2022-03-29 10:10:58.842453: W tensorflow/stream_executor/platform/default/dso_loader.cc:64] Could not load dynamic library 'libcudart.so.11.0'; dlerror: libcudart.so.11.0: cannot open shared object file: No such file or directory
2022-03-29 10:10:58.842496: I tensorflow/stream_executor/cuda/cudart_stub.cc:29] Ignore above cudart dlerror if you do not have a GPU set up on your machine.


### Data Dependencies
The Notebook will require an unprocessed timeseries as generated by the the Preprocessor class, which makes the task data.

In [2]:
X_df = pd.read_csv(Path("resources", "10011_episode1_timeseries.csv")).set_index('Hours')
y_df = pd.read_csv(Path("resources", "listfile.csv"))
with open(Path("resources", "discretizer_config.json")) as file: 
    config = json.load(file)

### Reading the Series
Analoguesly to the benchmark implementation, we will read the timeseries into subsampled windows. The lower end of the dataframe is being expanded on each iteration and paired with the complementary prediction.

In [3]:
def read_timeseries(X_df, y_df):
    Xs = list()
    ys = list()
    ts = list()
    names = list()
    
    for index in range(len(y_df)):  

        if index < 0 or index >= len(y_df):
            raise ValueError("Index must be from 0 (inclusive) to number of examples (exclusive).")

        name = y_df.iloc[index][0]
        t = y_df.iloc[index][1]
        y = y_df.iloc[index][2]
        (X, header) = X_df[X_df.index < t + 1e-6], list(X_df.columns)

        Xs.append(X)
        ys.append(y)
        ts.append(t)
        names.append(name)
        header = header
        
    return Xs, ys, ts, names, header

### Processing
Each of the read windows needs to be discretized and scaled.

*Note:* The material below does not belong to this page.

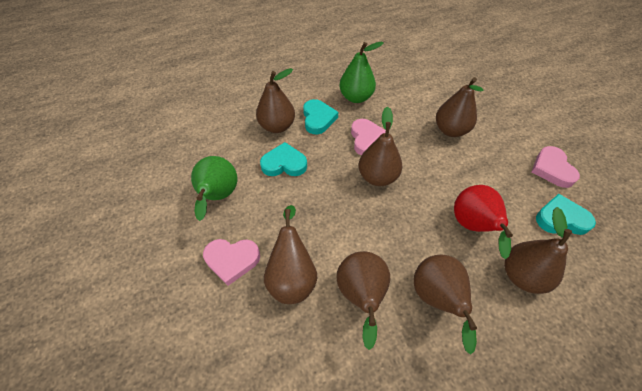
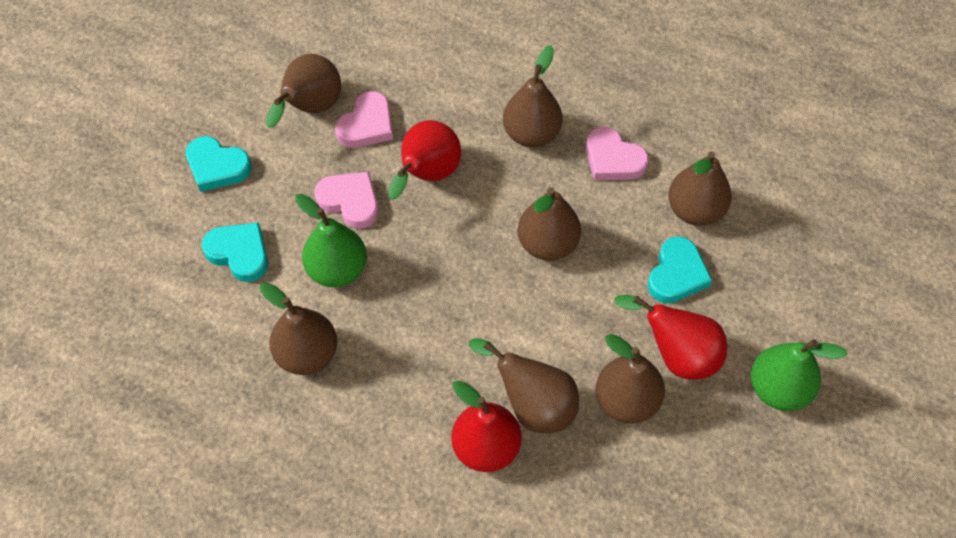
red pear: 1 -> 3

This has been found to be the most time intensive step.

In [4]:
batch_size = 512
remaining = 10
chunk_size = 12
discretizer = Discretizer(config)


def process_batch(Xs, ts):
    data = [discretizer.transform(X, end=t) for (X, t) in zip(Xs, ts)]
        
    return data  

### Shuffling
Depending on the application, shuffling the data can enhance the prediction capabilities. The listed nature of our data, label pairs makes this easier.

In [5]:
def shuffle(data, batch_size):
    """
    """
    assert len(data) >= 2
    if type(data[0][0]) == pd.DataFrame:
        data[0] = [x.values for x in data[0]]
    # Passed data is paralell list(X, y, ts)  
    data = list(zip(*data))
    # Data is now put into tuples, list(tuple1, tuple2, tuple3)
    random.shuffle(data)

    residual_length = len(data) % batch_size
    head = data[:len(data) - residual_length]
    residual = data[len(data) - residual_length:]

    # Sort by length of X
    head.sort(key=(lambda x: x[0].shape[0]))
    

    batches = [head[i: i+batch_size] for i in range(0, len(head), batch_size)]

    random.shuffle(batches)

    batches += residual
    batches = list(zip(*batches))
    return batches

In [6]:
def make_sample_zeropadding(data):
    """
    """
    dtype = data[0].dtype
    max_len = max([x.shape[0] for x in data])
    ret = [np.concatenate([x, np.zeros((max_len - x.shape[0],) + x.shape[1:], dtype=dtype)], axis=0)
           for x in data]
    return np.array(ret)

### Generator
Finally, we can plug the our functions into the generator.

In [17]:
def generator():
    
    # while True:
    # while remainging > 0:
    #    current_size = min(chunk_size, remaining)
    Xs, ys, ts, names, header = read_timeseries(X_df, y_df)

    Xs = process_batch(Xs, ts)
    (Xs, ys, ts, names) = shuffle([Xs, ys, ts, names], batch_size)
    current_size = len(Xs)

    for i in range(0, current_size, batch_size):
        X = make_sample_zeropadding(Xs[i:i + batch_size])
        y = np.array(ys[i:i + batch_size])
        batch_names = names[i:i+batch_size]
        batch_ts = ts[i:i+batch_size]
        batch_data = (X, y)
        pdb.set_trace()
        yield batch_data

In [18]:
Xs, ys, ts, names, header = read_timeseries(X_df, y_df)

In [19]:
x = generator()
x

<generator object generator at 0x7fddb7df05f0>